60. treve ◴[02 Jan 25 20:09 UTC] No.42578276{3}[source]▶

>>42576349 #

I didn't downvote you, but the terseness made it for me immediately come off as a kind of criticism, e.g.: "Why would we ever need it". May not have been your intent but if it was a genuine question, form matters.

replies(1): >>42579530 #

61. sedatk ◴[02 Jan 25 20:24 UTC] No.42578430{4}[source]▶

>>42576997 #

Yes, that one! Thanks :)

62. sedatk ◴[02 Jan 25 20:25 UTC] No.42578450{4}[source]▶

>>42577344 #

Sure, there is a risk. But, it all depends on how great and desirable the benefits are.

63. WorldMaker ◴[02 Jan 25 20:38 UTC] No.42578585{6}[source]▶

>>42577252 #

Similarly for direct comparison, ULID has 48-bit timestamps, also at the millisecond, and 80 random bits.

Also to compare, the ULID spec technique for monotonicity is to take a single random value and then start incrementing the lowest bits, trading random entropy for direct "nearness", one after another. Versus the rand_a approach is effectively using the most significant bits, but keeping more random entropy.

64. 9dev ◴[02 Jan 25 21:06 UTC] No.42578908{4}[source]▶

>>42577137 #

And yet these people are dwarved by the number of developers crunching out generic line of business CRUD apps every day.

65. WorldMaker ◴[02 Jan 25 21:09 UTC] No.42578939{4}[source]▶

>>42577865 #

It's that eternal push/pull "war" between "we need a sproc that can report this directly from the SQL server" and "please don't do things directly on the SQL server because you'll route around important application code" and "it's a feature not a bug that you can't just look things up by ID in the DB without a little bit of extra work".
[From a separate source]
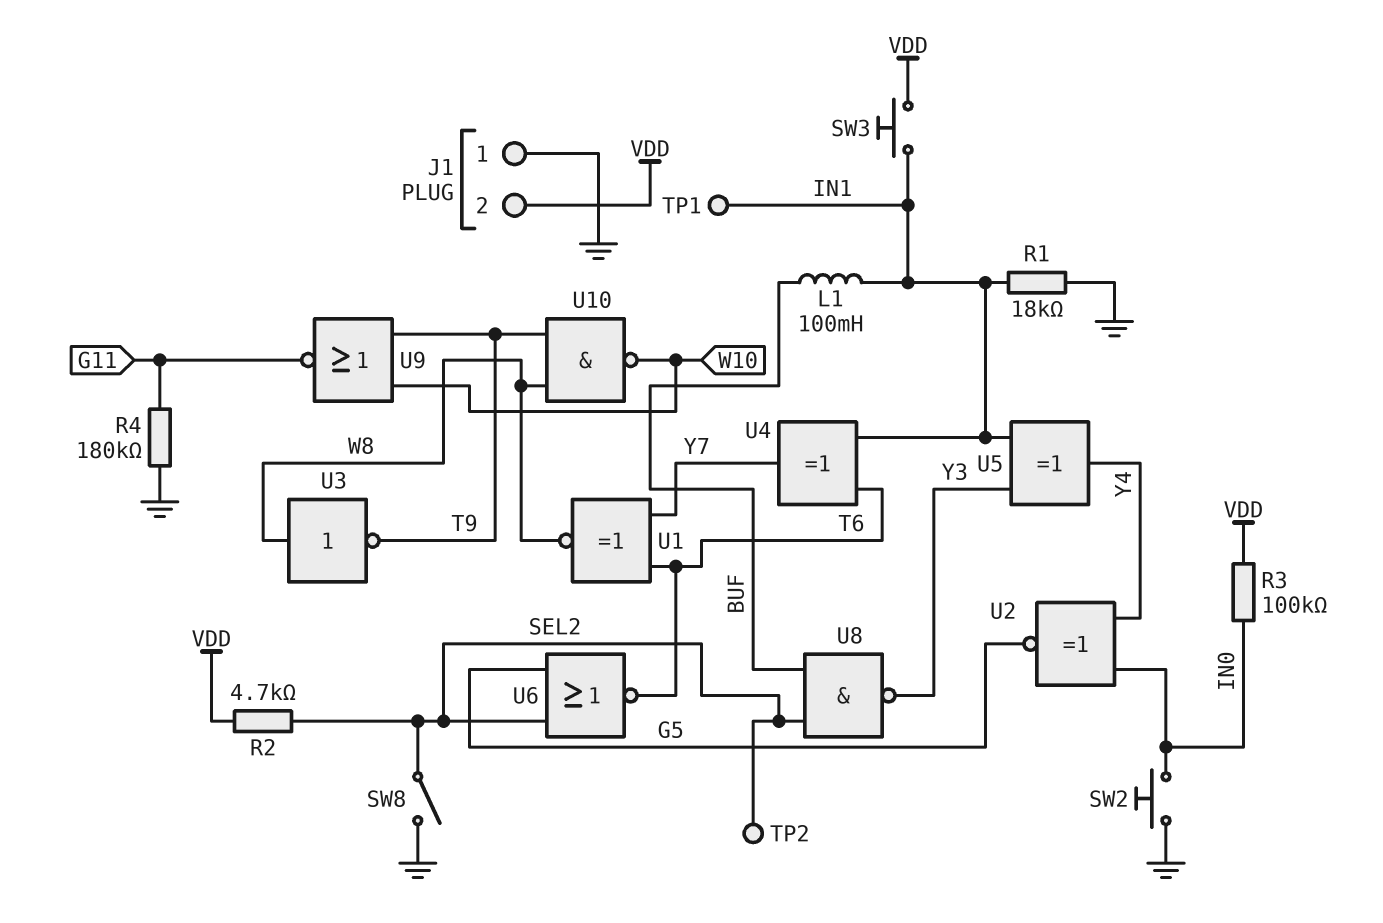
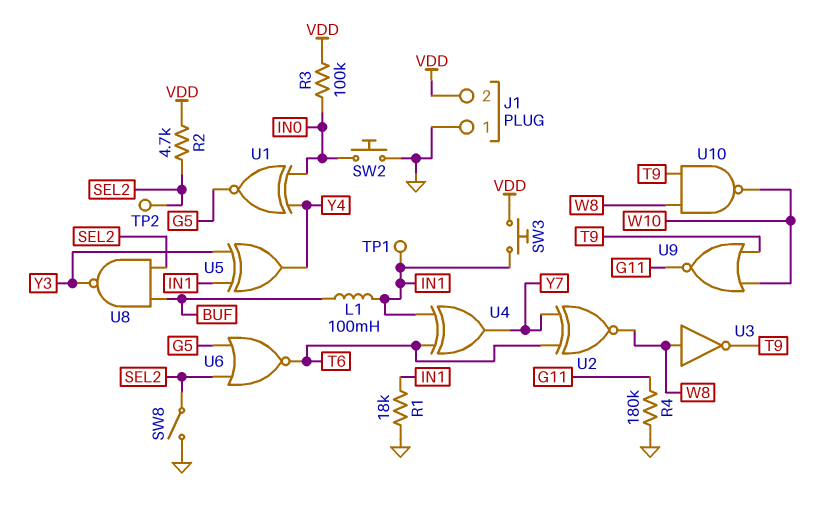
U1: XNOR (in T6, in Y7, out W8) -> XNOR (in IN0, in Y4, out G5)
U2: XNOR (in IN0, in Y4, out G5) -> XNOR (in T6, in Y7, out W8)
I did work on a project using ULIDs in SQL Server. They were stored in uniqueidentifier fields with a complex byte swap from ULID to fake-UUID to get better storage/indexing out of SQL Server [1]. There was an attempt to use SQL Functions to display/search the ULID form directly in the database, but it was never as bug free as the C# byte order code and so it was definitely not recommended doing it directly in the DB and that if a "report" was missing it should be a part of the application (which was already almost nothing but a bloated "reporting" tool) or in a related "configuration" application. It did feel more like a feature than a bug because it did keep some meddling and drama out of the DB. I also see the arguments for why in some different types of applications it makes debugging a lot harder and those arguments make sense and it is definitely a trade-off to consider.
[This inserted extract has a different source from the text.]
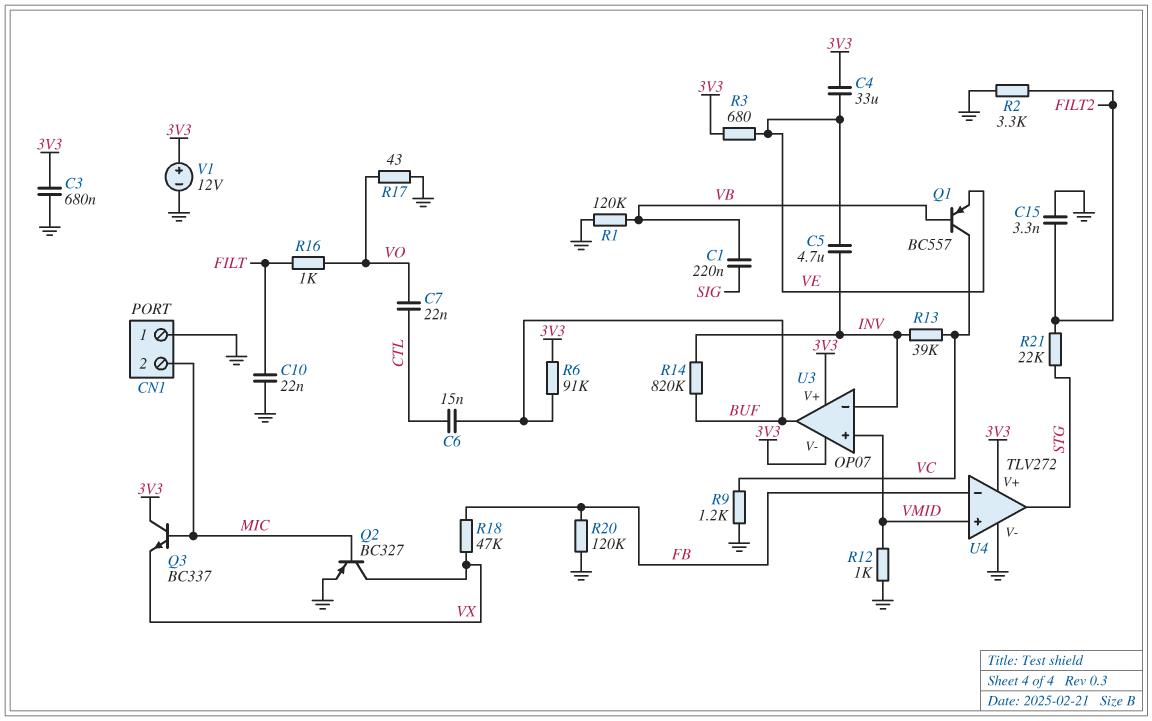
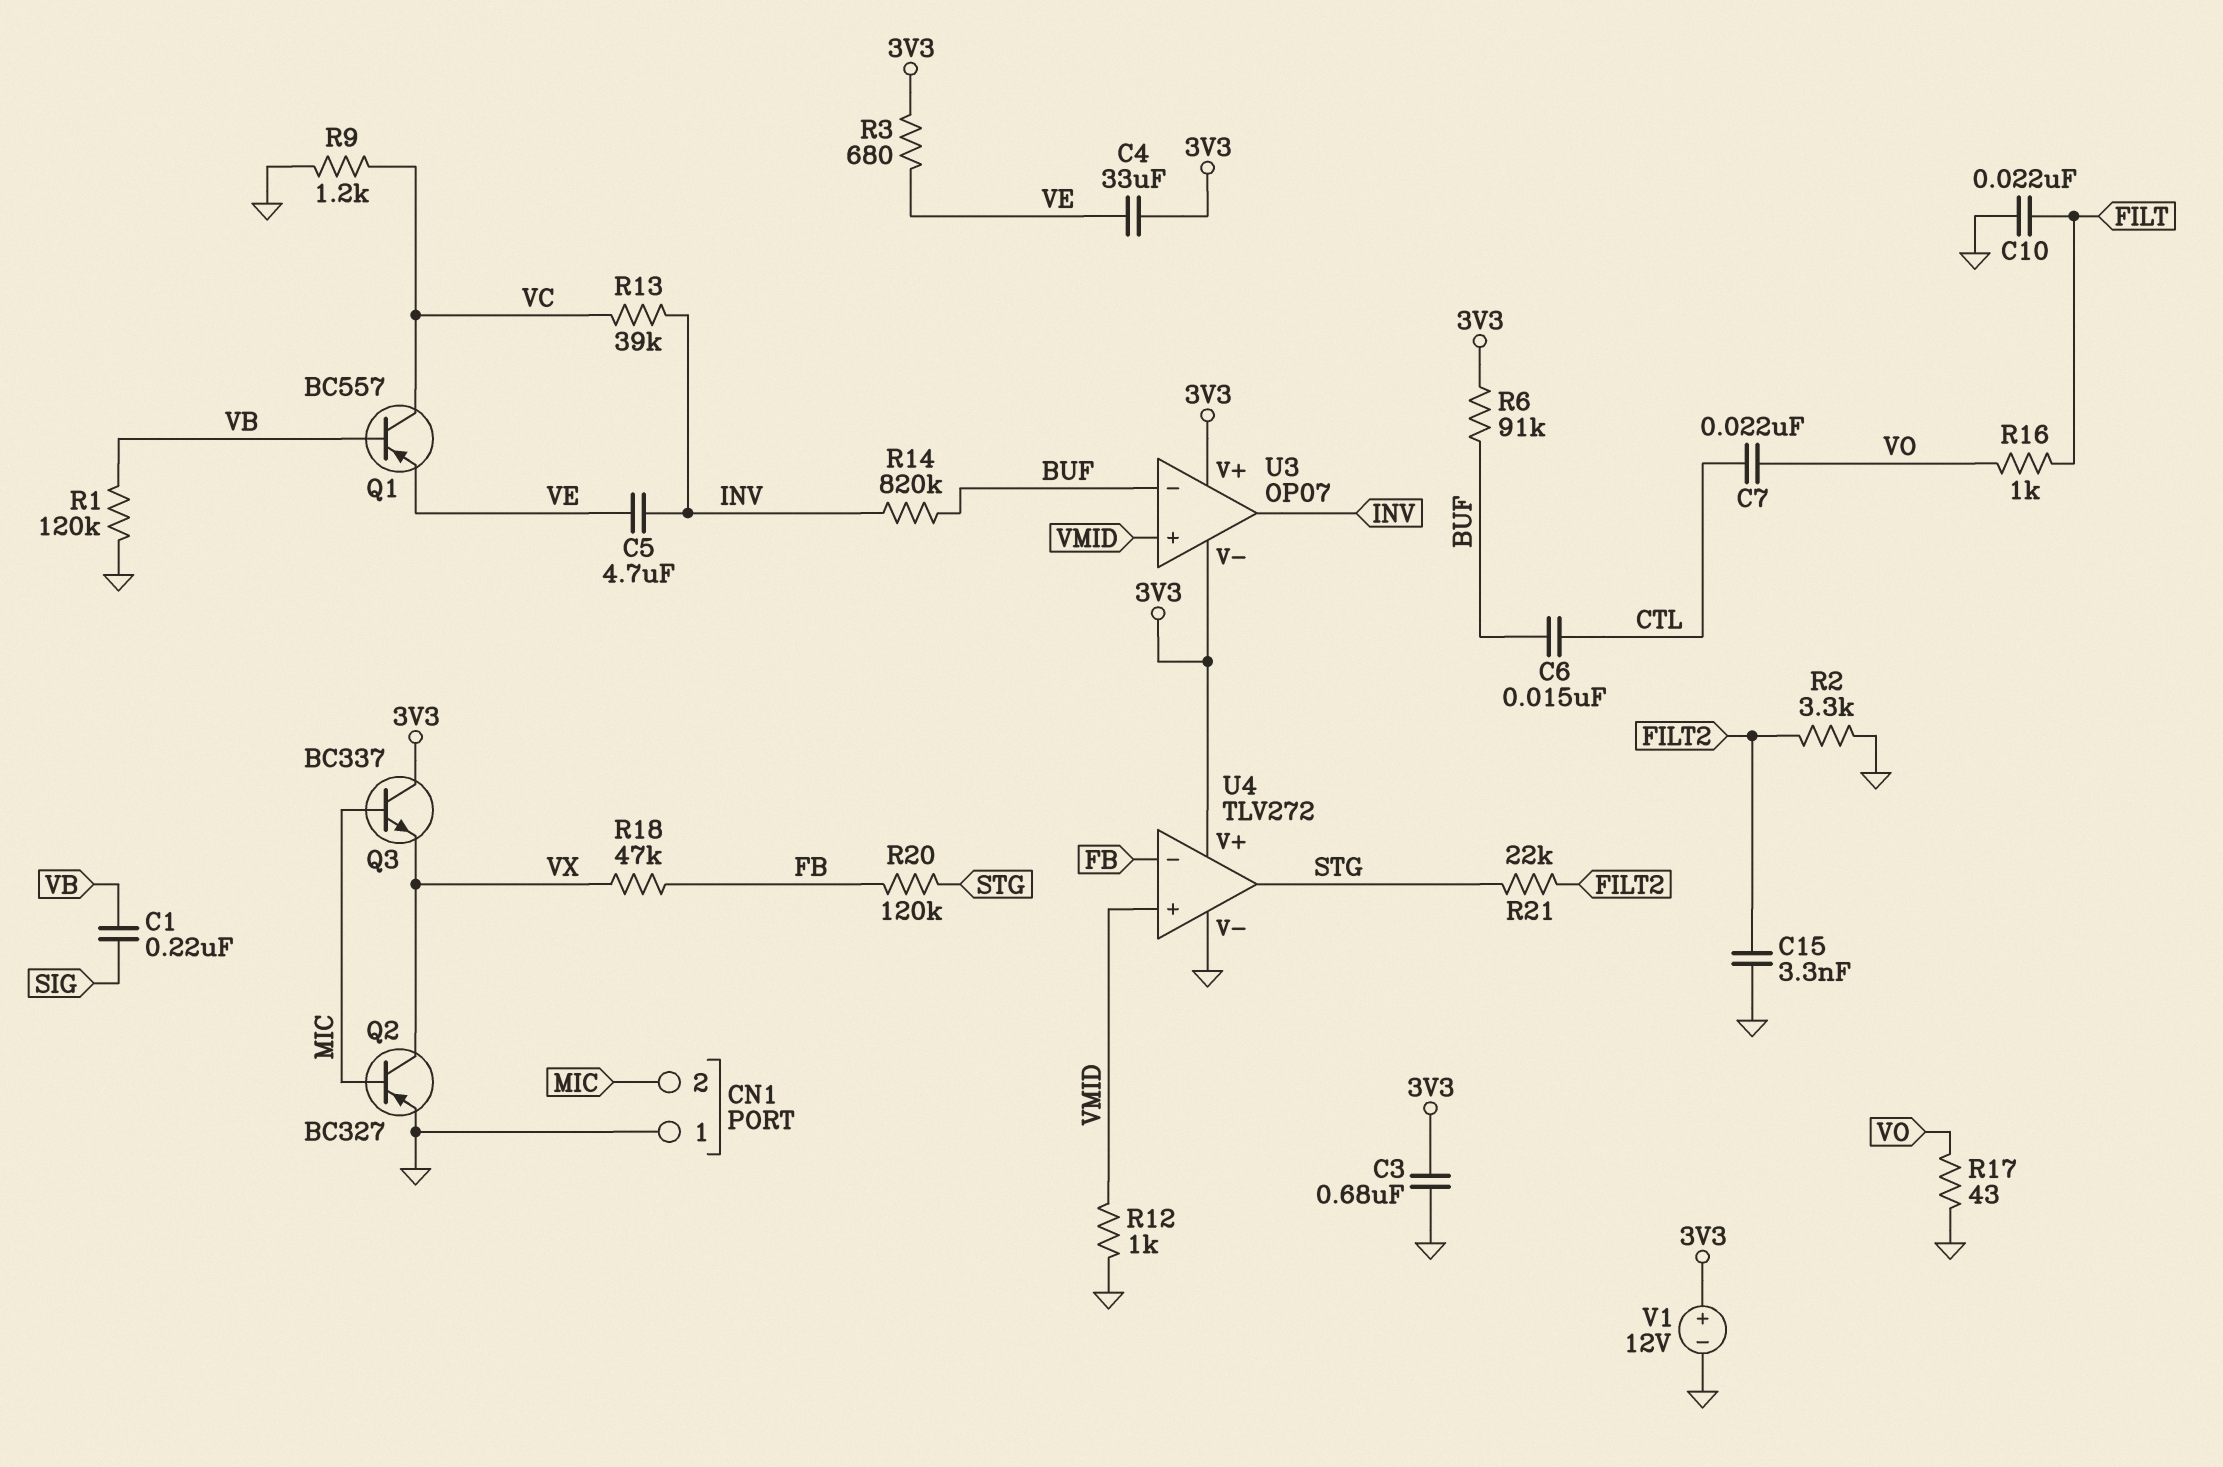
R20: 120k (FB, GND) -> 120k (FB, STG)
U3 pin in-: INV -> BUF
U3 pin out: BUF -> INV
[1] The rabbit hole into SQL Server's ancient weird UUID sort order: https://devblogs.microsoft.com/oldnewthing/20190426-00/?p=10...

replies(1): >>42588706 #

66. sedatk ◴[02 Jan 25 21:11 UTC] No.42578965[source]▶

>>42576293 #

ULID guarantees monotonicity only per process, and it requires ID generation to be serialized. I find the promise quite misleading because of that. You might as well use a wide-enough integer with the current timestamp + random as baseline for the same purpose, but I wouldn't recommend that either.

67. sedatk ◴[02 Jan 25 21:15 UTC] No.42579005{3}[source]▶

>>42577689 #

Additionally, v7 UUIDs can be generated simultaneously on the client-side by multiple threads without waiting for an oracle to release the next available ID. That's quite important for parallel processing. Otherwise, you might as well use an autoincrement BIGINT.

68. btown ◴[02 Jan 25 21:22 UTC] No.42579068{4}[source]▶

>>42576599 #

I was recently bit doing a Postgres upgrade by the Postgres team considering statements like `select 1 group by true` fine to silently break in Postgres 15. See https://postgrespro.com/list/thread-id/2661353 - and this behavior remains undocumented in https://www.postgresql.org/docs/release/ . It's an absolutely incredible project, and I don't disagree with the decision to classify it as wontfix - but it's an anecdote to not rely on undefined behavior!

69. Horffupolde ◴[02 Jan 25 21:22 UTC] No.42579069{3}[source]▶

>>42577456 #

So what if there’s a collision? If the column is UNIQUE at most it’ll ROLLBACK on INSERT. 16 INSERTS per nanosecond is 16 billion TPS. At that scale you’ll have other problems.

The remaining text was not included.